Cards Against Humanity is an adults-only game for players mature enough to handle the provocative (but often hilarious) topics and answers.

The goal is to pair the answer and question cards in the funniest, most provocative or cleverest way.


At least 4 players but most fun with 6-8 players, and it could even get to 20+ players


To start the game, each player draws ten white cards.

According to the rule book provided with the game, the person who most recently defecated (a form of primitive randomization) begins as the “Card Czar” (or “Card Tsar”) and plays a black card, face up. The Card Czar then reads the question or fill-in-the-blanks phrase on the black card out loud.

The other players answer the question or fill in the blanks by each passing one white card (or however many required by the black card), face down, to the Card Czar.

The Card Czar shuffles all of the answers and shares each card combination with the group. For full effect, the Card Czar should usually re-read the black card before presenting each answer. The Card Czar then picks the funniest play, and whoever submitted it gets one “Awesome Point”.

After the round, a new player becomes the Card Czar (usually the person sitting to the left of the Card Czar), and everyone draws back up to 10 white cards.

The part of speech of a white card is a noun or gerund, including both single words and phrase constructions. Black cards are either fill-in-the-blank statements or questions. Both white and black cards break these rules on rare occasions.

The rules do not state how to win the game—the object being simply to have fun.

The rules in Cards Against Humanity are flexible and can be altered with the many house rules (which are listed in the rules) that players can incorporate (e.g. winning cards are chosen democratically, ability to trade points for cards, points given by ranks, etc.). The official rules include additional provisions for gambling previously won “Awesome Points” for the right to play additional white cards during a round.

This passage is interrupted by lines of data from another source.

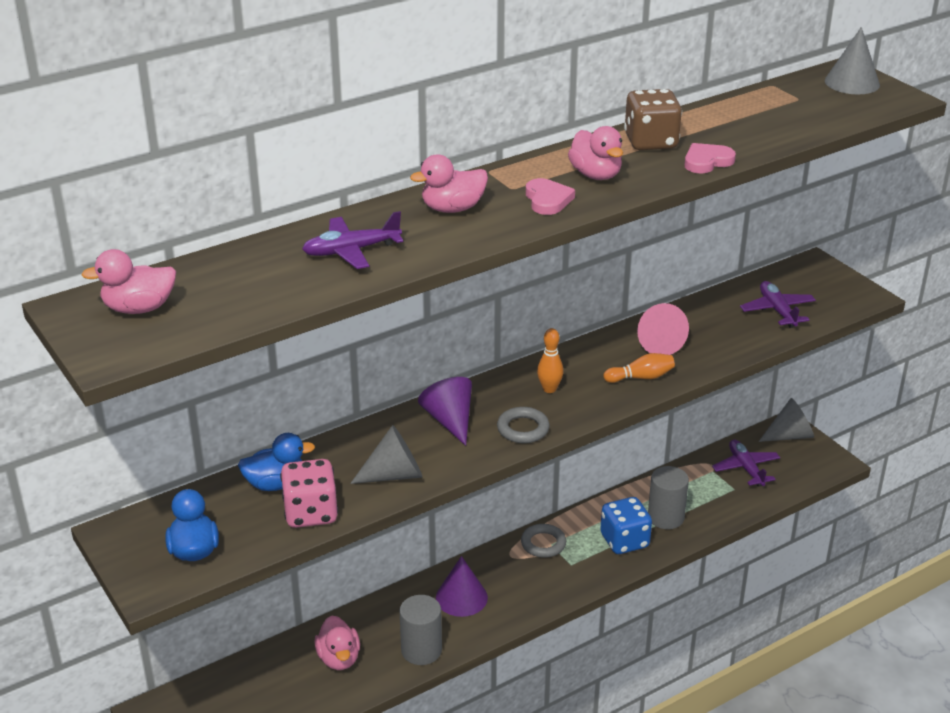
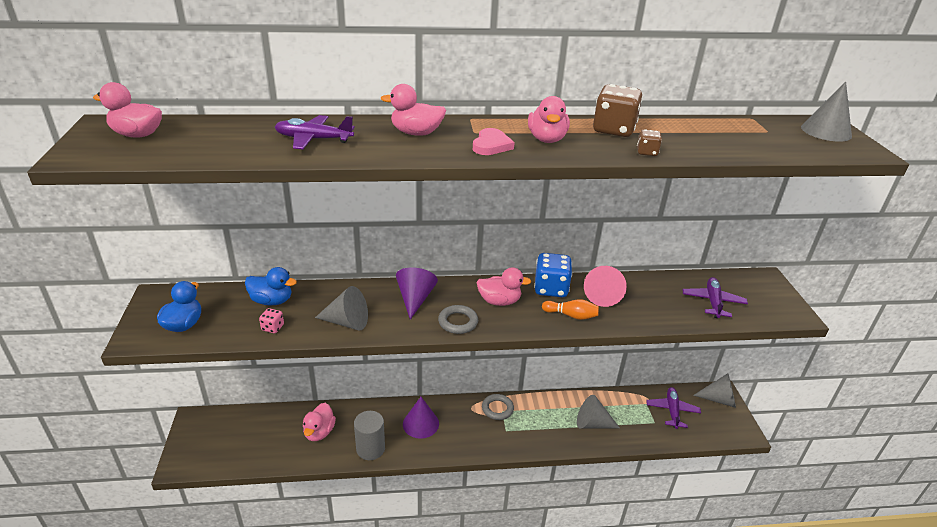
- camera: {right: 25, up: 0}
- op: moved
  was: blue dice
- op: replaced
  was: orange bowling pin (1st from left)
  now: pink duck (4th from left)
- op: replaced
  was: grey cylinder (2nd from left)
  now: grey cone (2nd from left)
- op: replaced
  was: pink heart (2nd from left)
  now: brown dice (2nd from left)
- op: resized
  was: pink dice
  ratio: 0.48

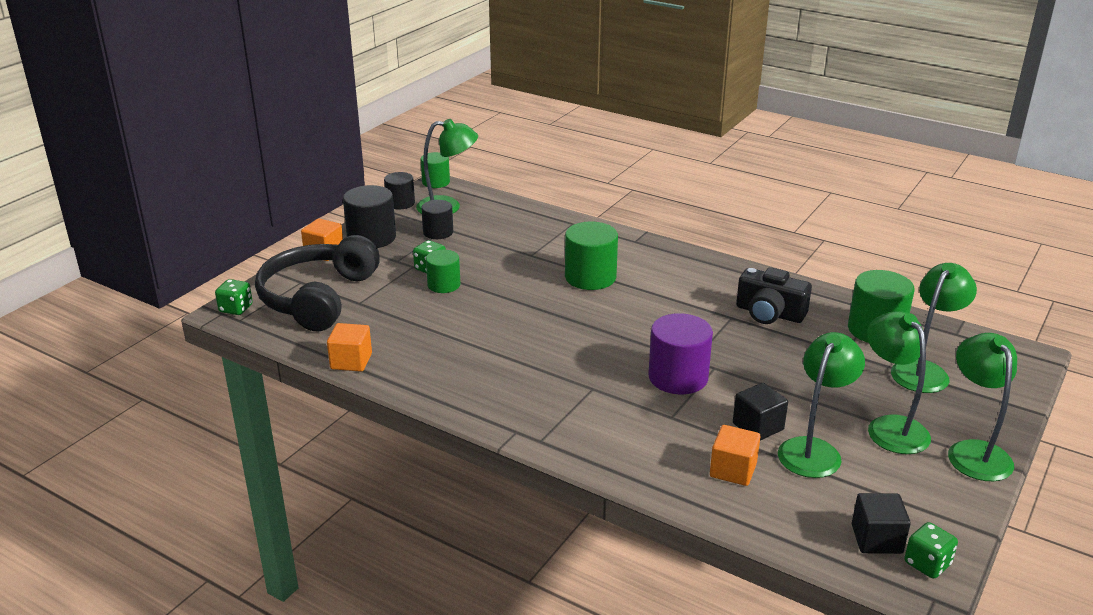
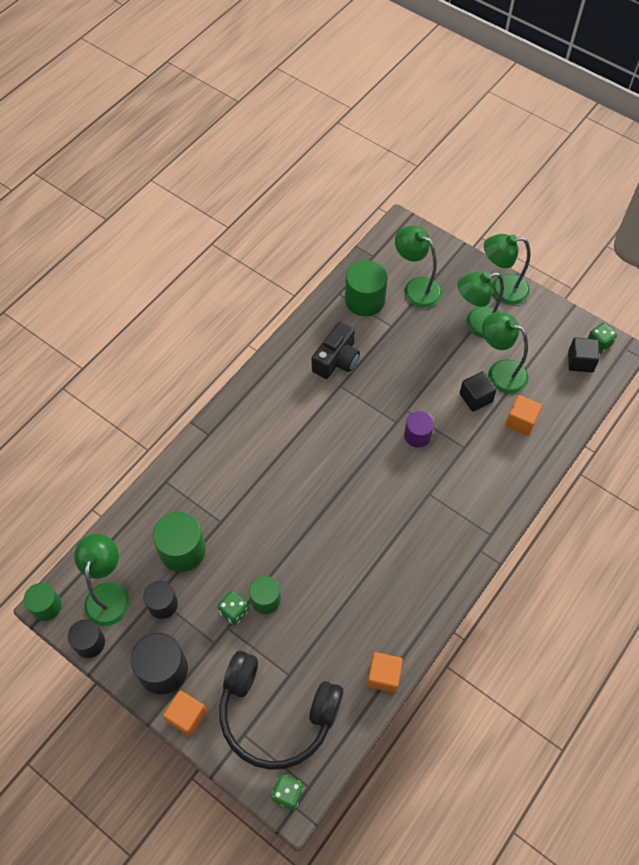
- camera: {right: -85, up: 30}
- op: moved
  was: green cylinder (3rd from left in the first image)
  now: green cylinder (2nd from left)
- op: resized
  was: purple cylinder
  ratio: 0.63

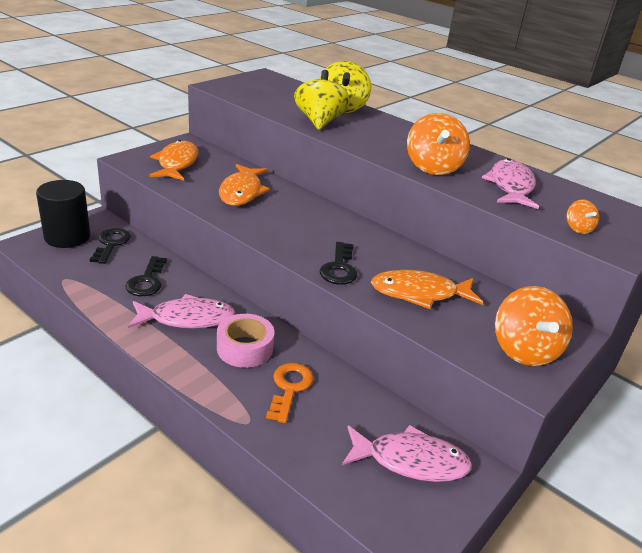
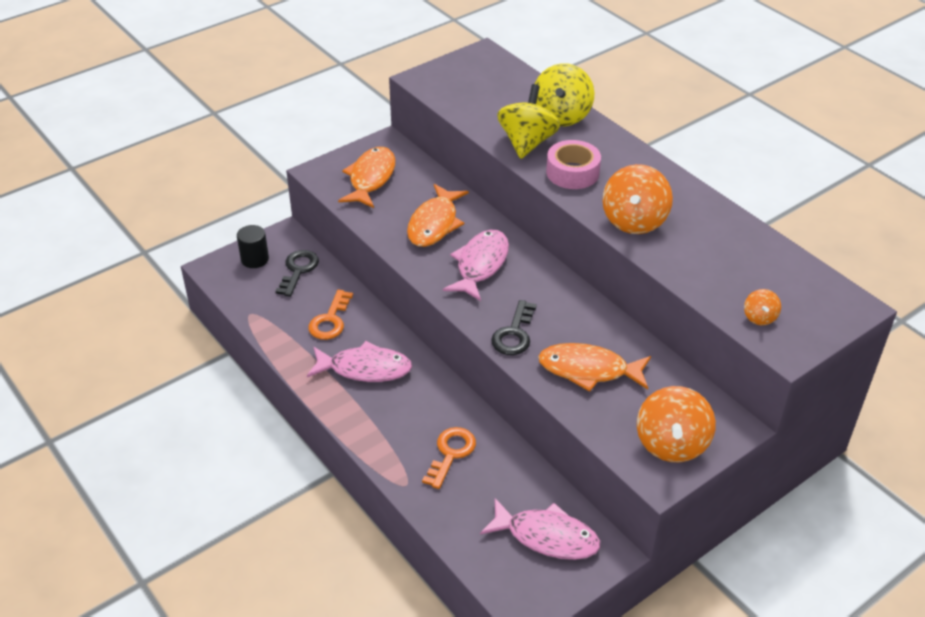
- camera: {right: 15, up: 10}
- op: moved
  was: pink tape
- op: moved
  was: pink fish (3rd from left in the first image)
  now: pink fish (2nd from left)
- op: recoloured
  was: black key (2nd from left)
  now: orange key (1st from left)
- op: resized
  was: black cylinder
  ratio: 0.61

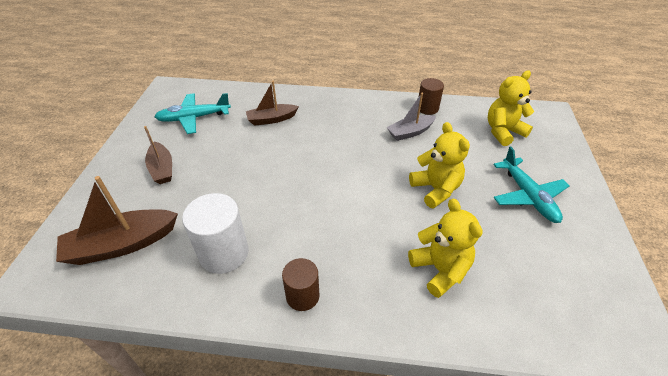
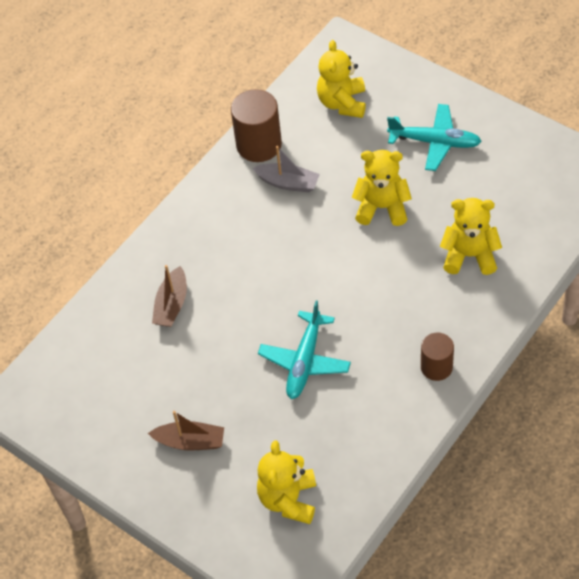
- camera: {right: -55, up: 10}
- op: removed
  was: white cylinder
- op: moved
  was: turquoise plane (1st from left)
- op: replaced
  was: brown boat (1st from left)
  now: yellow teddy bear (1st from left)
- op: turned
  was: grey boat
  clockwise: -75
- op: resized
  was: brown cylinder (2nd from left in the first image)
  ratio: 1.59

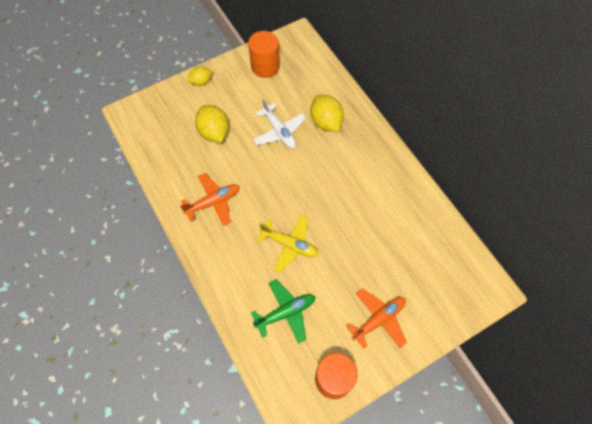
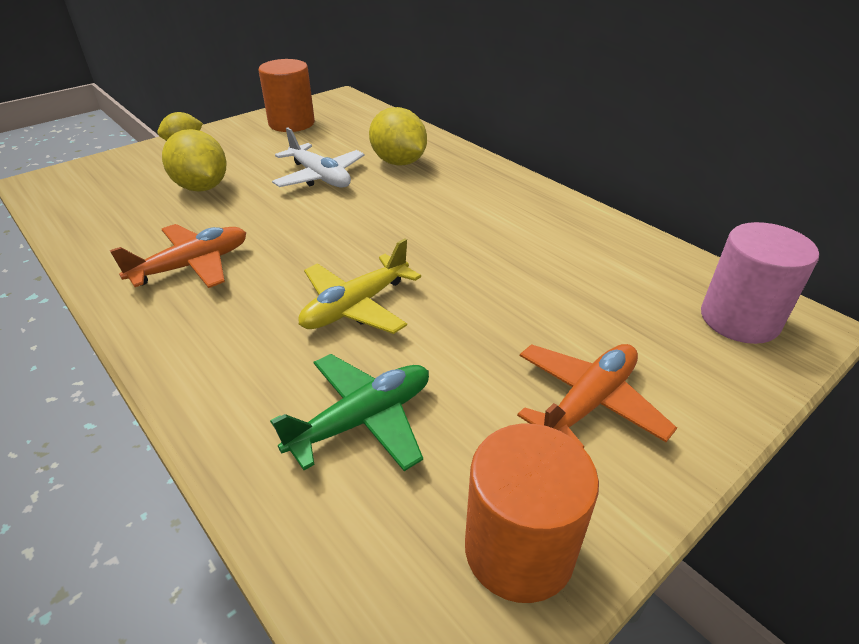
- camera: {right: -10, up: -25}
- op: added
  now: pink cylinder
- op: turned
  was: yellow plane
  clockwise: 120

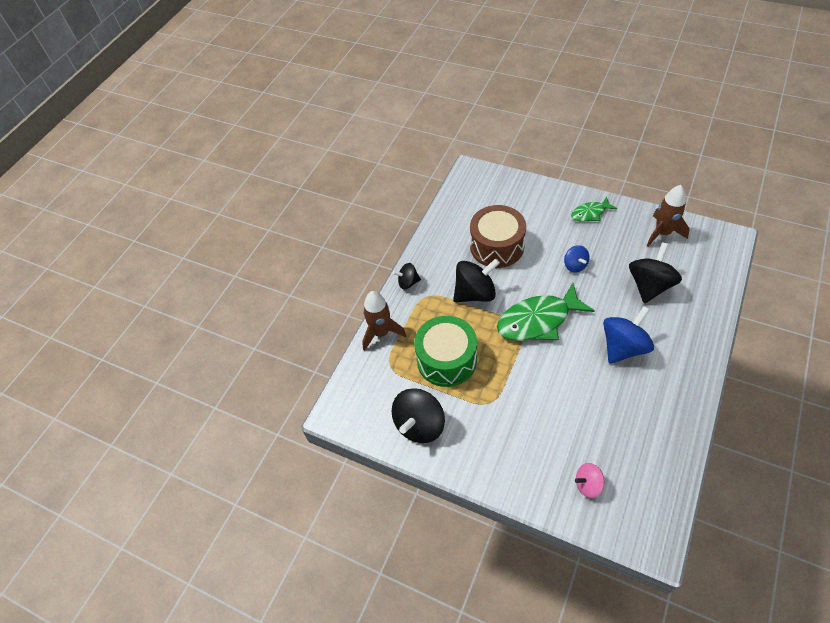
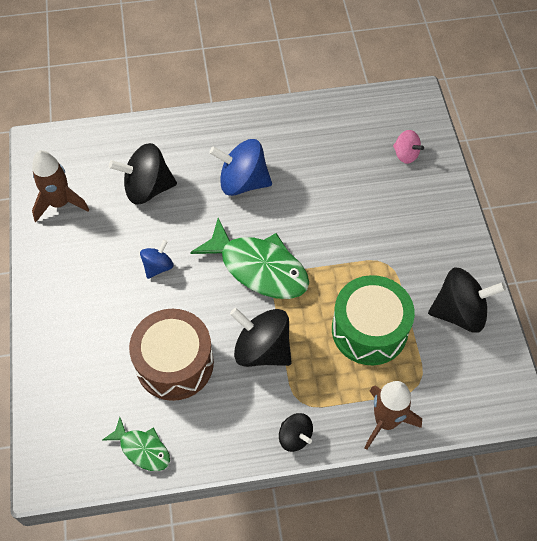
- camera: {right: -130, up: 5}
- op: moved
  was: green fish (2nd from left in the first image)
  now: green fish (1st from left)

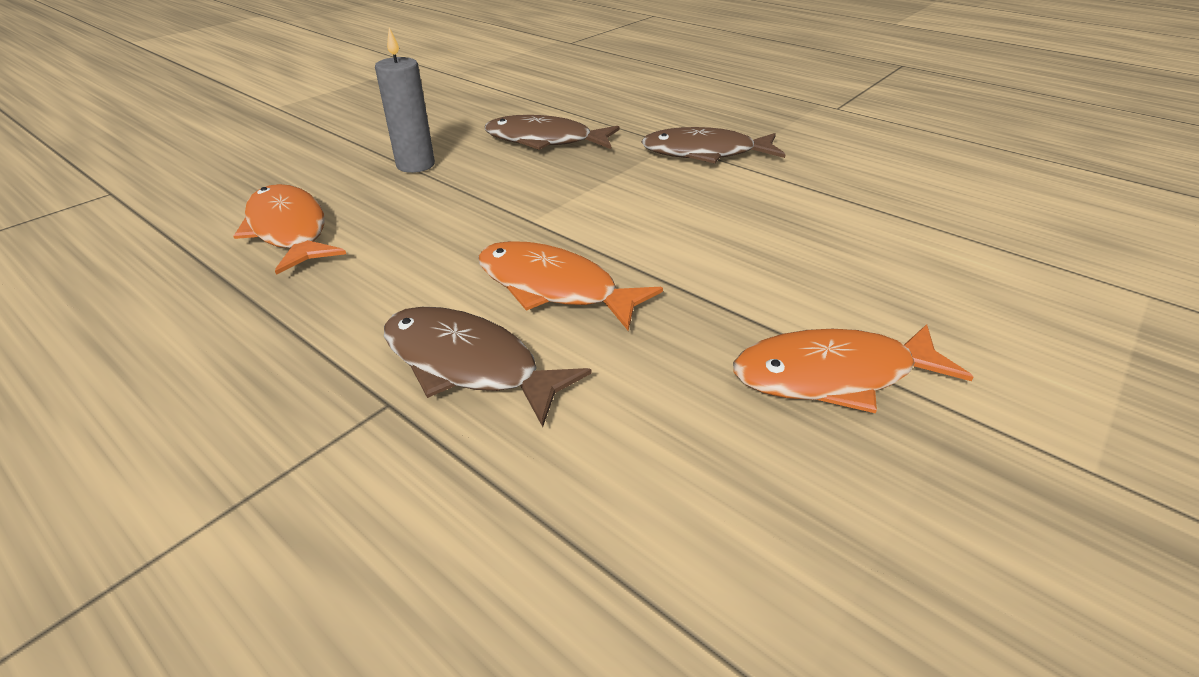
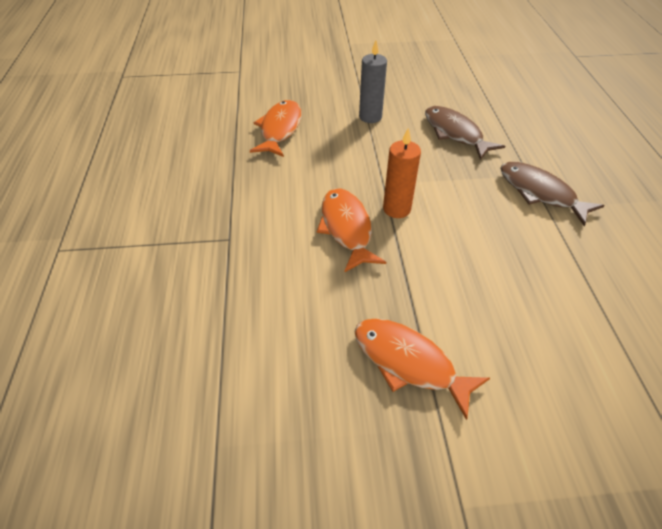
- camera: {right: 45, up: 10}
- op: removed
  was: brown fish (1st from left)
- op: added
  now: orange candle

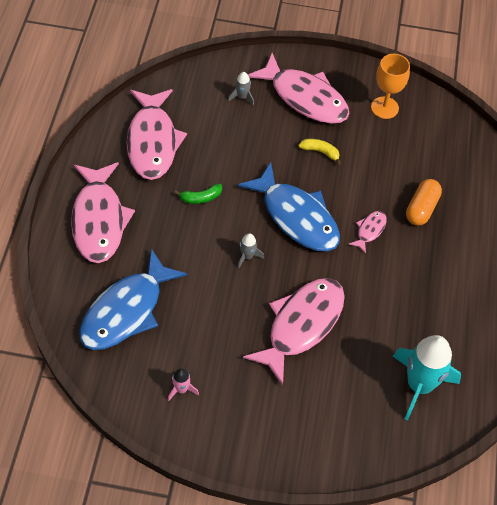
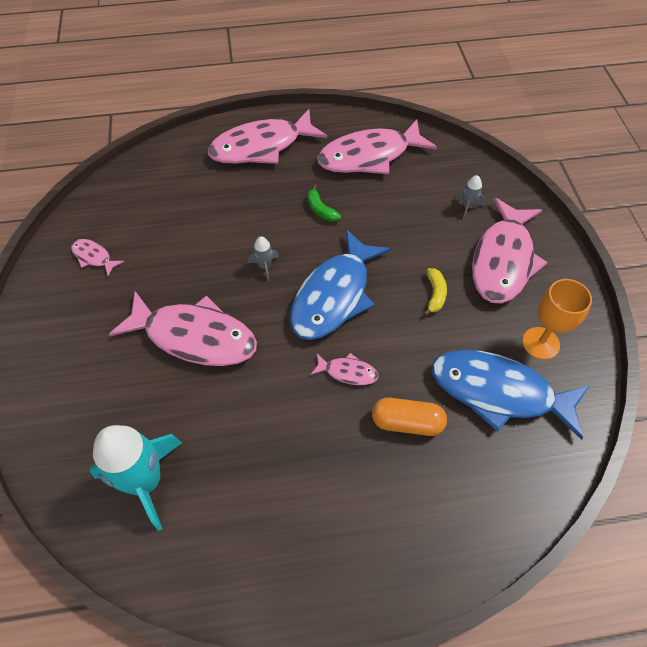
- camera: {right: 75, up: 0}
- op: moved
  was: blue fish (1st from left in the first image)
  now: blue fish (2nd from left)
- op: replaced
  was: pink rocket
  now: pink fish (1st from left)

Fellowship – The game’s main focus is to bring people together. The setup of the game where each player gets to participate in picking their best answer to a question ensure players are all involved in the game, and interact with other players’ answers as the Card Czar reads them out. The fellowship aesthetic is thus created and is the major reason why this game works.

Expression – Players create unique answers based on the cards they decide to play and thus thee game creates the expression aesthetic.

Challenge – Because the Card Czar chooses the best card as the winner, a challenge aesthetic is created where each player has a stake to have their card win the round. In optional rules of the game, having a points system would also create a challenge aesthetic by keeping track of who’s winning.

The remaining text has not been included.